For Kate Lyons, organizing the community around sustainability isn’t a new beat.
Last semester, as an Owls on the Block fellow, Lyons worked with community residents to reduce litter and coordinate sustainability efforts off campus. The experience has given her an outlook on sustainability that includes a heightened awareness of the importance of community relations, she said.
Now, Lyons, a senior geology major, is set to begin another semester as Temple Student Government’s director of grounds and sustainability after her start in Fall 2019.
“Hopefully working toward sustainability on campus at Temple can permeate to the mindsets of students off campus,” Lyons said. “And hopefully, we can help to be more respectful neighbors in that way with our waste footprint as well.”
A major focus of Lyon’s work this semester, she said, will be hosting events advocating for better access to public transit and trying to increase the affordability of SEPTA’s University Pass, a discounted version of the transport group’s TransPasses and TrailPasses. A TransPass is priced at $346.56 for the Spring 2020 semester, while a Zone 4 TrailPass is priced at $736.44.
A 2019 survey conducted by the Office of Sustainability showed that approximately 34.1 percent of Temple students struggle to afford transportation.
“We don’t often think about transit in terms of other basic needs,” Lyons said. “Sustainability is not just saying, ‘Oh, we need to cut down our carbon emissions.’ It’s also saying, ‘We need access to public transit so that people can get to school in an affordable way.’”
TSG will begin using zero-waste event kits during its events this semester. The kits, offered by the student-run café Rad Dish 3.0, provide reusable event supplies, like plates and utensils, to organizations hosting low-waste events. Student organizations can reserve a kit through Owl Connect.
Lyons said she became interested in the position through her involvement in Temple’s sustainability task force. Created in 2016 by then-director of sustainability Aaron Weckstein, the group brings together students to give input on sustainability issues on campus.
“[Lyons] was already very well-versed with the group of people who have been involved [in the taskforce] and interested in continuing it,” said Kaya Jones, TSG’s vice president of external affairs.

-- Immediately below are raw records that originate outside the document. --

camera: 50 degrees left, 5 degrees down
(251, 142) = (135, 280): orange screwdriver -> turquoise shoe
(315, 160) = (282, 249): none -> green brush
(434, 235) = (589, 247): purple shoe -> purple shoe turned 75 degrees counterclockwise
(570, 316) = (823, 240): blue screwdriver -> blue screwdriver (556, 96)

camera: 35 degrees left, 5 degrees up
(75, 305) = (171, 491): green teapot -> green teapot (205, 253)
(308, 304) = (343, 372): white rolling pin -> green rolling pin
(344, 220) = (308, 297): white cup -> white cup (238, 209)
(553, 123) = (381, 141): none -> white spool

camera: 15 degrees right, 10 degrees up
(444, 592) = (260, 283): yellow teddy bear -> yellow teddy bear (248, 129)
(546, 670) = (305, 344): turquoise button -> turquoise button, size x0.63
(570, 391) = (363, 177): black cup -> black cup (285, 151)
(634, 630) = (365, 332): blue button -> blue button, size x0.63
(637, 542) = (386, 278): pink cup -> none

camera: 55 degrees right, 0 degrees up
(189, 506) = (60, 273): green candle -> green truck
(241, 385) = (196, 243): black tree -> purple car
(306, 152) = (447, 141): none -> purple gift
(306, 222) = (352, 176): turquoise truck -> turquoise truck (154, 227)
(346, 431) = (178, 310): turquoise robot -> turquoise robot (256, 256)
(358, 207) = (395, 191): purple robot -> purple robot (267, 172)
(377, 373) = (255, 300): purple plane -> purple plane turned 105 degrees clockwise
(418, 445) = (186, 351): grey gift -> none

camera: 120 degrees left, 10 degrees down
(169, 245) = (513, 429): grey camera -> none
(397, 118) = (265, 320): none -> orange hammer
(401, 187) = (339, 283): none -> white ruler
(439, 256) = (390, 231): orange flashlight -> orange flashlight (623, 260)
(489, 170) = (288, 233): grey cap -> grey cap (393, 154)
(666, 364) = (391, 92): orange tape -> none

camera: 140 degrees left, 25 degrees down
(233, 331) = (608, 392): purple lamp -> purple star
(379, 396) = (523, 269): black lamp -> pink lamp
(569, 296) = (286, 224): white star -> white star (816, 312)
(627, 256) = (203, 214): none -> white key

Last year, as a part of the sustainability task force, Lyons proposed a student-led compost collection pilot program that was later funded by the Office of Sustainability’s Green Grant, Lyons said.
Student volunteers biked around Main Campus and collected compost from students living off campus to drop off at Temple’s community garden, which has a compost bin.
“It’s limited to a few households, but we’re hoping to expand it in the future,” Lyons said.
She added the pilot has been successful so far, having collected almost 500 pounds of compost in 2019 from 16 homes, as well as Temple’s Math Department.
“[Lyons] is not only bright and ambitious but a pragmatic doer with a very holistic view of sustainability and personal and professional goals that extend far beyond the environmental science education she received in Temple classrooms,” wrote Caroline Burkholder, sustainability manager at the Office of Sustainability, in an email to The Temple News.
Lyons has been a great addition to the team due to her strong background in sustainability and is impressed with her work ethic, Jones said.
“It’s just been so great to have her knowledge and insight on everything,” Jones added. “She’s very passionate about the work that she does and it really shows.”